[interp] Move from stack based to fully local var based design #20663

BrzVlad · 2020-12-14T10:15:23Z

Instead of having instructions that push and pop from the stack, every instruction has explicit dreg and sregs.

While the purpose of this PR is mainly to make it easier to implement more advanced optimization in the future, it also has noticeable performance implications. The code is simplified because we no longer need to update and save the SP. However, the code for each instruction is bloated due to the addition of explicit source and destination offsets. This is counteracted by the reduction of the total number of instructions, since ldloc/stloc and moves become redundant and they are mostly optimized away, even in this implementation state. Here are the total number of executed opcodes as part of running the corlib test suite with the interp https://gist.github.com/BrzVlad/d62f504930b75cba4b870e6dbd947e90.

vargaz · 2021-01-05T21:16:52Z

@monojenkins build failed

vargaz · 2021-01-05T21:23:14Z

mono/mini/interp/transform.h

+	/*
+	 * The local associated with the value of this stack entry. Every time we push on
+	 * the stack a new new local is created.
+	 */


vargaz · 2021-01-05T21:23:46Z

mono/mini/interp/interp.c

@@ -3472,10 +3472,10 @@ interp_exec_method (InterpFrame *frame, ThreadContext *context, FrameClauseArgs
 			++ip; 
 			MINT_IN_BREAK;
 		MINT_IN_CASE(MINT_DUP_VT) {
-			int i32 = READ32 (ip + 1);


Won't this break some code which used to work ?

Even before this change, some opcodes support 32bit sized value types while others only 16bit, so it's not like we really supported it. This change just doubles down on having all sizes fit into 16bit. If deemed necessary in the future, we can easily add some slow path opcodes, accepting the full size, similarly with the local offsets, which are also only 16bits

vargaz · 2021-01-05T22:56:42Z

Looks fine in general.

mono/mini/interp/transform.c

Some opcodes support large vt, while others don't, making it useless. Completely remove support for it, so we have faster code for common scenarios. Later at some point, we could add slow opcodes for these corner cases (also for methods with a lot of locals).

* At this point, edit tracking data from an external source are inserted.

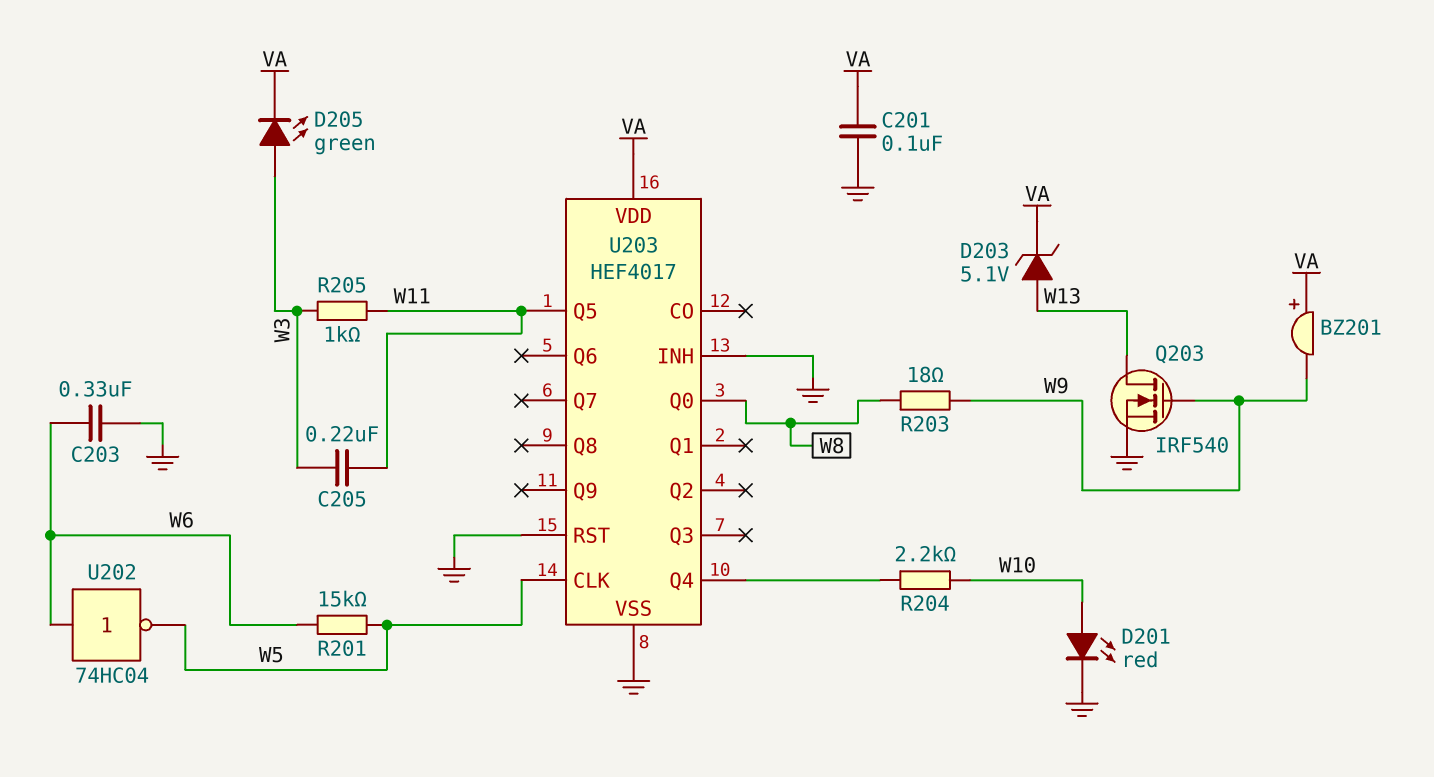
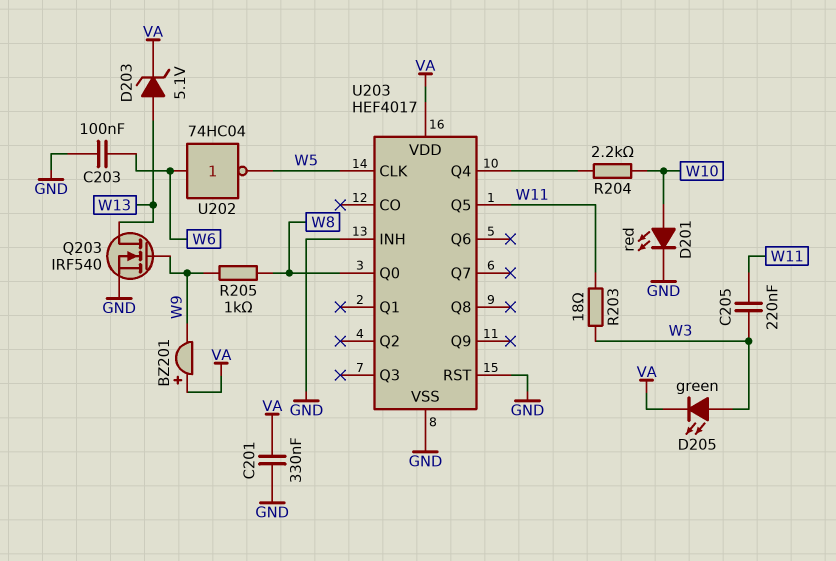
C201: 100nF (GND, VA) -> 330nF (GND, VA)
C203: 330nF (GND, W6) -> 100nF (GND, W6)
R201: 15k (W5, W6) -> none
R203: 18 (W8, W9) -> 18 (W3, W11)
R205: 1k (W3, W11) -> 1k (W8, W9)

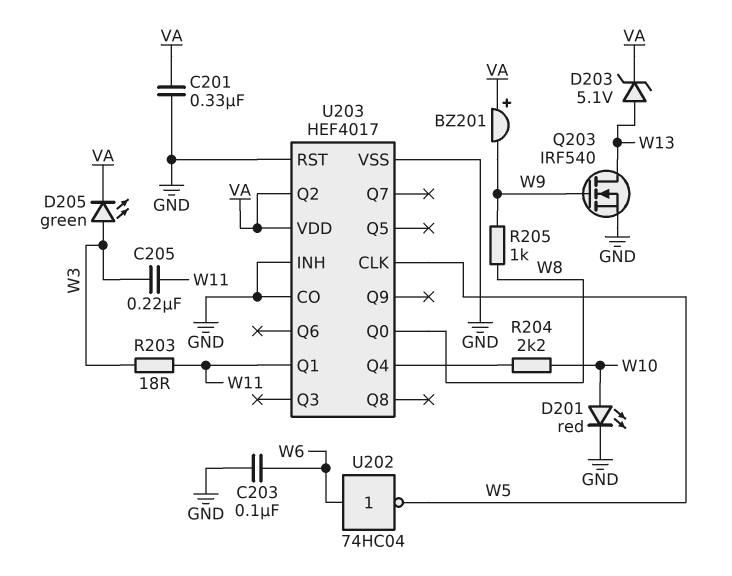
U203 pin CO: none -> GND
U203 pin Q1: none -> W11
U203 pin Q2: none -> VA
U203 pin Q5: W11 -> none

In order to facilitate future optimizations and also reduce the total number of instructions (since ldloc/stloc/mov are mostly redundant with this change). Instead of having instructions pop and push to the stack, they now receive explicit offsets for dreg and sregs. The offset is relative to frame->stack. Call args/ret are handled through a single dreg (this is a special CallArgs dreg). As with other locals, this dreg will be resolved to an offset. However, in addition to the optional return value of the call, at this offset, the call args will reside one after the other (This means the called frame will have the stack base at this offset, and the arguments are directly part of its local space). A local that holds an arg value to a call will never be referenced again (as a sreg in another instruction), but its offset will be in the param area of the call, and we will never optimize it out, since the call keeps it alive. Since instructions only operate on stackvals, all IL locals of primitive types now occupy sizeof (stackval), instead of their real size. This enables them to be used directly as the source / destination of an instruction. Currently, there are two types of locals : normal locals and execution stack locals. While normal locals occupy space on the stack on the first come first served basis, execution stack locals have a predefined stack offset (relative to the start of the execution stack that we used to have before, which is computed during the initial code generation, mapping directly to the IL stack). Their real offset is resolved only after all the normal locals have their offset determined. Execution stack locals will become normal locals in the future, once we have a local offset allocator that takes into account the liveness region of locals.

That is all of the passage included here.